I started dipping snuff in the summer of 1988 when I was 12 years old. My friend Steven would steal a can from the roll in his dad's truck and we would get ready for a major buzz. After a summer of doing this, I noticed that the buzz wasn't nearly as intense or fun, but for whatever reason I found myself craving more of it.

By 13, I was a full-fledged, daily chewer. Stores, especially in the south, were much more lax about selling to kids back in those days. Most of the time, they didn't ask any questions, but occasionally I'd get, "This isn't for you, is it?"

"Nope," I would reply. Also, a can of Copenhagen was super cheap by today's standards. I don't remember the exact amount, but I know that I would get some change back after handing over two bucks.

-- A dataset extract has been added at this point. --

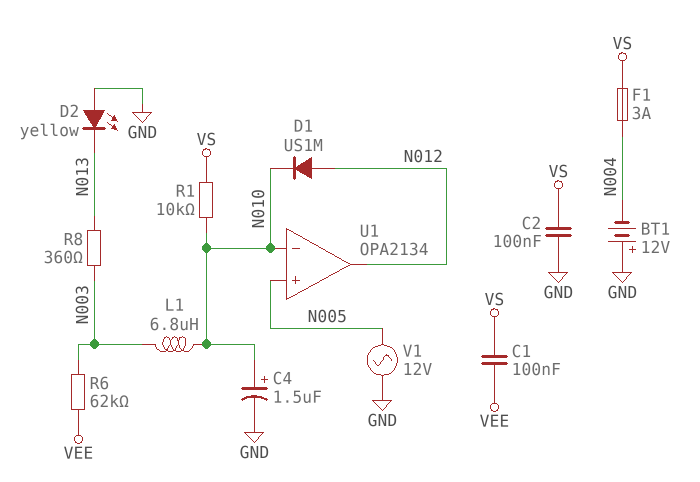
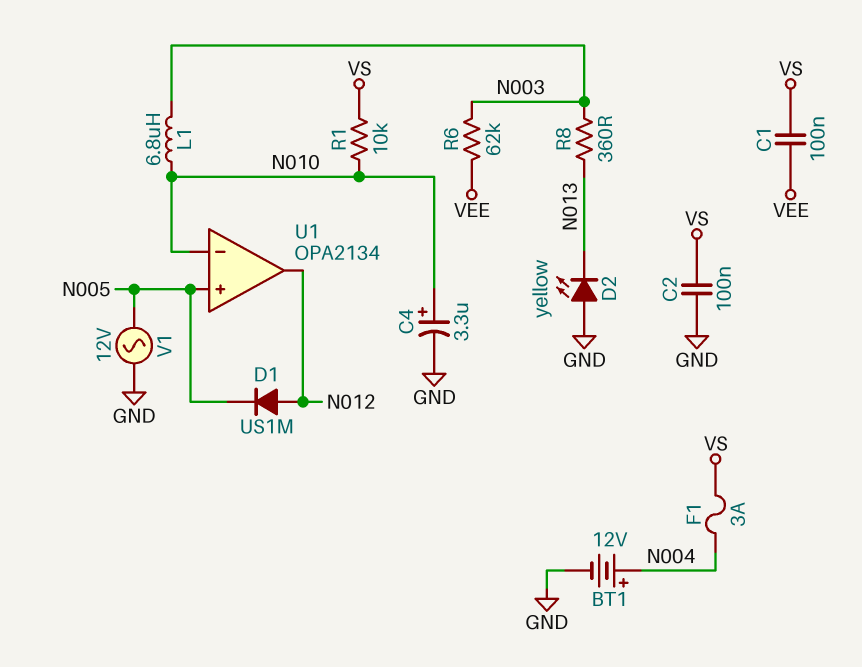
BT1: 12V (plus GND, minus N004) -> 12V (plus N004, minus GND)
C4: 1.5uF (plus N010, minus GND) -> 3.3uF (plus N010, minus GND)
D1: diode US1M (A N012, K N010) -> diode US1M (A N012, K N005)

In high school, things really intensified since several of my teachers would allow chewing in their classrooms, provided that you didn't spit in their trash cans. I'm sure that is hard to believe for some, but this was 1991 in Bell County, Ky. The legal age for tobacco was 16 and students of legal age who had a note from their parents could smoke and chew outside on campus. It didn't take long before I added cigarettes to my daily tobacco routine.

Fast forward to 2012, I decided it was time to let go of one of the two. Since Copenhagen is, for most addicts, tougher to quit, I decided to start with that. It wasn't much of a victory because I probably smoked twice as much, but I was able to separate myself from it after a 24-year relationship. Eventually, the cigarettes went too.

At this point, I am certain that I will never purchase a can of chew for myself again. In fact, once you step back from it and don't have a life full of spit cups, you start to realize what the ladies in your life most likely told you all the time. It's gross.

If you haven't already looked, check out the video above that depicts adults trying snuff for the first time. This is what got me thinking about my chewing saga and how happy I am to be rid of it.